Étiquettes
Nos cliques et nos claques
Dehors il pleut un liquide jaune,
quelque chose meurt
parmi l’ordonné désordre
quelqu’un se noie
le mots s’embouteillent
derrière l’abrupte éloquence
de ces corps ratatinés
comme dans un tombeau étrusque.
Même aujourd’hui,
nous ne prenons pas
nos cliques et nos claques.
La séquence de nos gestes est très lente :
depuis mon regard jusqu’au tien
depuis ton regard jusqu’au mien
erre l’angoissant subtil plaisir
d’un amour proche de la mort
d’un amour ami des nuages,
du calme violet qui se suit à l’orage.
Nous nous hébergeons
dans nos odeurs d’aisselles
dans les maladroites extranéités
de poils et boucles ébouriffés
de baisers lents et chauds
de gémissements silencieux.
Même aujourd’hui,
nous ne finissons pas pour jouer les mariés
dans une étable au-dessus d’une taverne
ou dans un autre quelconque
des fascinants, stéréotypes, drôles et sombres
lieux communs.
Même aujourd’hui,
notre façon de nous emparer du temps
ressemble à la roue de la fortune :
qui sait si demain
nous serons forts contents aguerris,
qui sait si demain
nous tombera dessus l’angoisse
de nous découvrir à l’improviste
seuls.
Giovanni Merloni
TEXTE ORIGINAL EN ITALIEN :
Cette poésie est protégée par le ©Copyright, tout comme les autres documents (textes et images) publiés sur ce blog.
SEULS POUSSANT AVEC CHAR LA ROUE DE FORTUNE
Il faut que les mots nous laissent, nous poussent à pénétrer seuls dans le pays, qu’ils soient pourvus de cet écho antérieur qui fait occuper au poème toute la place sans se soucier de la vie et de la mort du temps, ni de ce réel dont il est la roue, la roue disponible et traversière.

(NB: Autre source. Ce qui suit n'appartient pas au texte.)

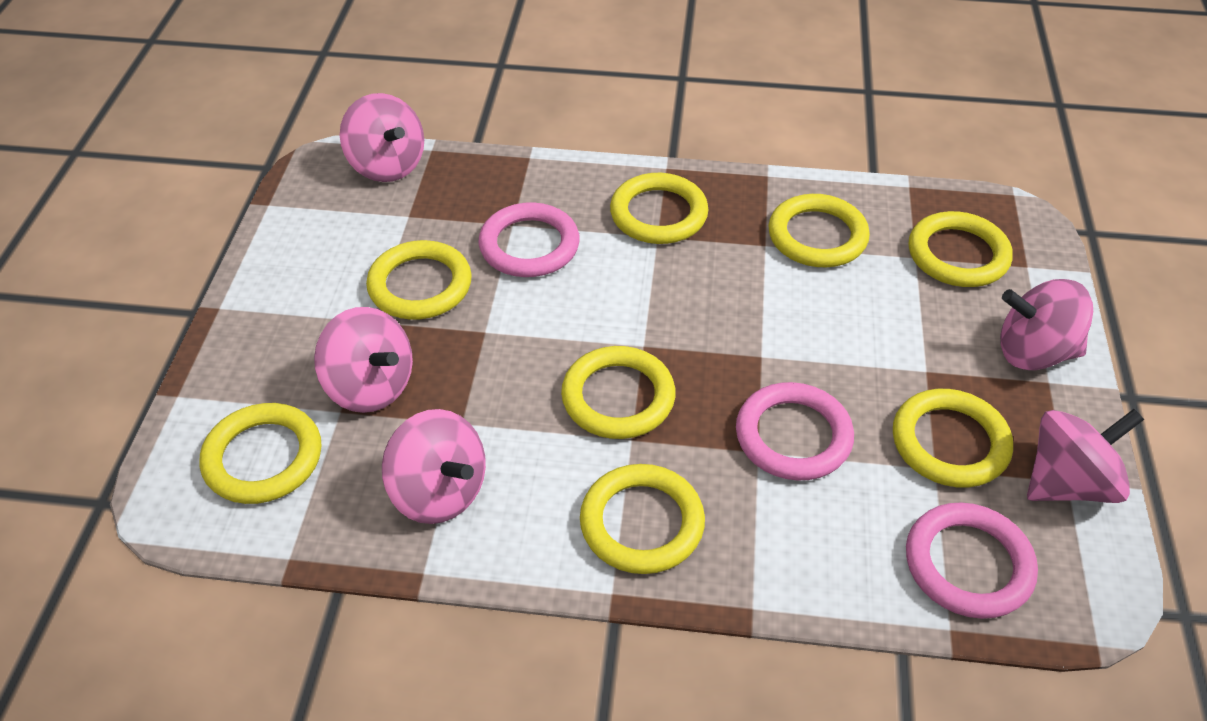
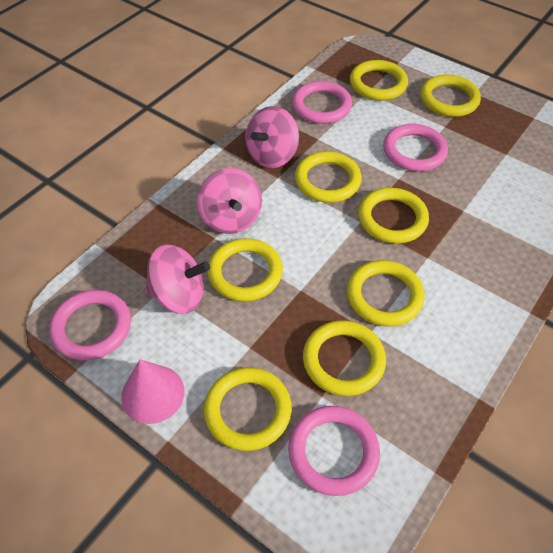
pink cone: 0 -> 1
pink ring: 3 -> 4
pink spinning top: 5 -> 3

René CHAR (Veira da Silva chère voisine, multiple et une…)
Merci de cette belle et importante citation, qui pourtant, me semble-t-il, passe à côté de l’esprit de ma poésie (ou fragment) d’aujourd’hui, où les mots jaillissent d’un travail, douloureux et heureux en même temps, d’élaboration et de découverte qui ne se sépare jamais d’une nécessité concrète d’expression. En plus, il faudrait considérer que je suis en train d’exploiter une double expérimentation de traduction et de réécriture, quarante ou cinquante ans après, autour des poèmes de mes vingt et trente ans. La nécessité actuelle, dictée par cette nouvelle langue et nouvelle vie qu’on commence à maîtriser, se confronte dialectiquement à la nécessité de ce temps éloigné, révolu, qui pourtant « pousse » avec force.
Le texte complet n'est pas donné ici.